Judge hand-tosses drug extradition for pizza maker
By Celia Ampel, From Daily Business Review
Coral Gables attorney Eduardo Palmer won an unusual ruling for a client facing extradition to Italy on nearly 20-year-old charges.
Orlando pizza maker Giovanni Ferriolo was freed Sept. 2 after five months in jail on drug-trafficking charges. A federal magistrate dismissed the extradition request with prejudice, finding Italy’s documents were not properly translated and the government failed to prove conversational references to “sweets,” “nougat” and “restaurant furniture” referred to cocaine.
Palmer said it’s “exceedingly rare” to win an extradition case and even rarer for a judge to permanently dismiss the government’s complaint.
“That is truly astounding,” he said. “I have never seen that before, and my limited research this week on that issue has failed to uncover any reported decision in the history of the U.S. where an international extradition complaint has been dismissed with prejudice.”
Ferriolo made two or three trips a year from Italy to New York in the early 1990s before moving to the U.S. in 1994. The restaurant owner said he was making the trips to visit his son, but the Italian government contended he was trafficking cocaine from the U.S. to Italy.
Ferriolo hired a defense lawyer but did not attend his trial in Italy, where he was convicted in absentia in 1998 of criminal association and international drug trafficking. He was sentenced to 17 years in prison.
A final judgment was issued in 2001, an arrest warrant was issued in 2012, and the extradition request was filed in November 2013.
The defendant argued the complaint should be dismissed because it did not include all the relevant statutes in both Italian and English and failed to show probable cause. Palmer also claimed the government violated Ferriolo’s right to due process by waiting nearly 20 years to extradite him.
U.S. Magistrate Judge Thomas B. Smith in Orlando found that the extradition request did not fulfill the requirements of the law, as parts of the documents were missing. An extradition package comes with ribbons and seals, which are part of the requirements under the authentication statute.
An assistant U.S. attorney tried to mend the problem by providing Google translations of the missing parts of the Italian statutes, but the judge ruled that wasn’t enough since it wasn’t an option under the extradition treaty.
“Very unorthodox but creative, worth a shot,” Palmer said. “I applaud him for resourcefulness and creativity, but we had to object to the admission of that because it did not meet the evidentiary requirements” of the U.S. code section governing the authentication of extradition papers.
For the parts of the law that were presented in full, Smith found the facts were insufficient to establish probable cause.
The Italian government tapped the phone calls of suspected drug dealers, who talked about Ferriolo’s trips to New York to get “sweets” or “nougat” and plans to meet with him to discuss “restaurant furniture.”
Prosecutors did not present adequate proof that those phrases referred to cocaine, Smith found.
The judge decided not to rule on the due process claim but decided Ferriolo made no attempt to hide from the Italian government during his two decades running an Orlando pizza restaurant.

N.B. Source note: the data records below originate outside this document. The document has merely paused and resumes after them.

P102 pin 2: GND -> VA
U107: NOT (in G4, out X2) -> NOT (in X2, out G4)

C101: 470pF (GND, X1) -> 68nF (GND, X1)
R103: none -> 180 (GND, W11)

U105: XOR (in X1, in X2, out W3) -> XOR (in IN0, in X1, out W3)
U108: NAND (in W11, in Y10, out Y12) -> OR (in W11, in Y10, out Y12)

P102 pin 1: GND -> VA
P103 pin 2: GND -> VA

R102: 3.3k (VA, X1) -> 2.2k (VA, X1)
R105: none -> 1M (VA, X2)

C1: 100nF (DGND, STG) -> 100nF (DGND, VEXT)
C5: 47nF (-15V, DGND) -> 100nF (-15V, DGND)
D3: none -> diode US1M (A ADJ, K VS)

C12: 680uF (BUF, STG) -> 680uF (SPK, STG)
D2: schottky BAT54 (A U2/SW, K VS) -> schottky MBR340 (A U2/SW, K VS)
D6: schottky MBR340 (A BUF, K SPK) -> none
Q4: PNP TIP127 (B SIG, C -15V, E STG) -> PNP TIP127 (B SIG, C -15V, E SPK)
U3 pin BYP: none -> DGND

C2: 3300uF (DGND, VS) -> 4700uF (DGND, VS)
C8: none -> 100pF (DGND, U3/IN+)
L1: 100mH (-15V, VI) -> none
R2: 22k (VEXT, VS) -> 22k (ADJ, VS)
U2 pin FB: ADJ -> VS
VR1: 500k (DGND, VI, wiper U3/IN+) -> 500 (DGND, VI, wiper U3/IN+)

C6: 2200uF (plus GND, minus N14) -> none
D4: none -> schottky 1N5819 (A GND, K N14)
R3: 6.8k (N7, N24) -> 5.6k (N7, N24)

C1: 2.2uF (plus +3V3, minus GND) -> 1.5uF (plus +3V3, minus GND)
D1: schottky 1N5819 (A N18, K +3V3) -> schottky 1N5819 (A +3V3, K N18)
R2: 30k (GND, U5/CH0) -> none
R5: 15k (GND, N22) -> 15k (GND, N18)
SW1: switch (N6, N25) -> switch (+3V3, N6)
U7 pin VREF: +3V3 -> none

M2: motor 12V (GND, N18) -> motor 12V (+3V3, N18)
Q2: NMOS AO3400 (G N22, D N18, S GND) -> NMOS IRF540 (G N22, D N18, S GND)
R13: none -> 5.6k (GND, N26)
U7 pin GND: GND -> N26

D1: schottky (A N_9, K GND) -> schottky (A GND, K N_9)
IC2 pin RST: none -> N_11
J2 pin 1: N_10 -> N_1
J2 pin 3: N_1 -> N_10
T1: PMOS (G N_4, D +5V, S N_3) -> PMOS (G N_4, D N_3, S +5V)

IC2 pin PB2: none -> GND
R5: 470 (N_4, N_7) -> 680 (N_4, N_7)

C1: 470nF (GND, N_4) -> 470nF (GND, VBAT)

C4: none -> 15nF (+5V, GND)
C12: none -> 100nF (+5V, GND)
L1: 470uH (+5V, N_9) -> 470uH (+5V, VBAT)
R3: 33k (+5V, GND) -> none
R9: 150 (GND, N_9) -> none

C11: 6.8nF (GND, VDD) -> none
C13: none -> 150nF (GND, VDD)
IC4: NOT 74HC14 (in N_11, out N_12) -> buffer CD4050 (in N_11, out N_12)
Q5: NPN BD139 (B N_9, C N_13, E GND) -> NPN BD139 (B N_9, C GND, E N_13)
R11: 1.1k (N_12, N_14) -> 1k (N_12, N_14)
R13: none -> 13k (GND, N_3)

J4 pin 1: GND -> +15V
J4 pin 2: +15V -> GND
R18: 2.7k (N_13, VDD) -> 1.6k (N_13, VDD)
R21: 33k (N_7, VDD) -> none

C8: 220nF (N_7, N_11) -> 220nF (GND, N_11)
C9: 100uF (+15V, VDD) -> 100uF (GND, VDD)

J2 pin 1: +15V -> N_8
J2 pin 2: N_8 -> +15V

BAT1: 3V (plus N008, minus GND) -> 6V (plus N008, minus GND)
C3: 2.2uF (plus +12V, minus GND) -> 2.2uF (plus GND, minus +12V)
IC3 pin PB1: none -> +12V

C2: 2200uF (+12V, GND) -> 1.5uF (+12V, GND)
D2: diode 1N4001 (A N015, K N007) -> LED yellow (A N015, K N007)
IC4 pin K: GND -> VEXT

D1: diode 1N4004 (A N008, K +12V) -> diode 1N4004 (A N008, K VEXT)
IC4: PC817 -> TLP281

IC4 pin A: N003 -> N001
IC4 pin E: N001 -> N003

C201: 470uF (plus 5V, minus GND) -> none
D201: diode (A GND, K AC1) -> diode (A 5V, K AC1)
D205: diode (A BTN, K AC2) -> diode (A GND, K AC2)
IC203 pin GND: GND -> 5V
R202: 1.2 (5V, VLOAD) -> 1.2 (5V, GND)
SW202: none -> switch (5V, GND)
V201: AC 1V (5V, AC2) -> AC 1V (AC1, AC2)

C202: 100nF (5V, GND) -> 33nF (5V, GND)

He was released from custody immediately after the ruling.
“It’s one of those moments that makes being a lawyer very special,” said Palmer, who was assisted by associate Omar Ibrahem. “When you can give a client his freedom, it’s the closest thing to a doctor curing a patient of what was thought to be a terminal illness and giving him his life back.”
Assistant U.S. Attorney Shawn P. Napier in Orlando, who handled the case for the U.S. government, did not respond to a request for comment by deadline.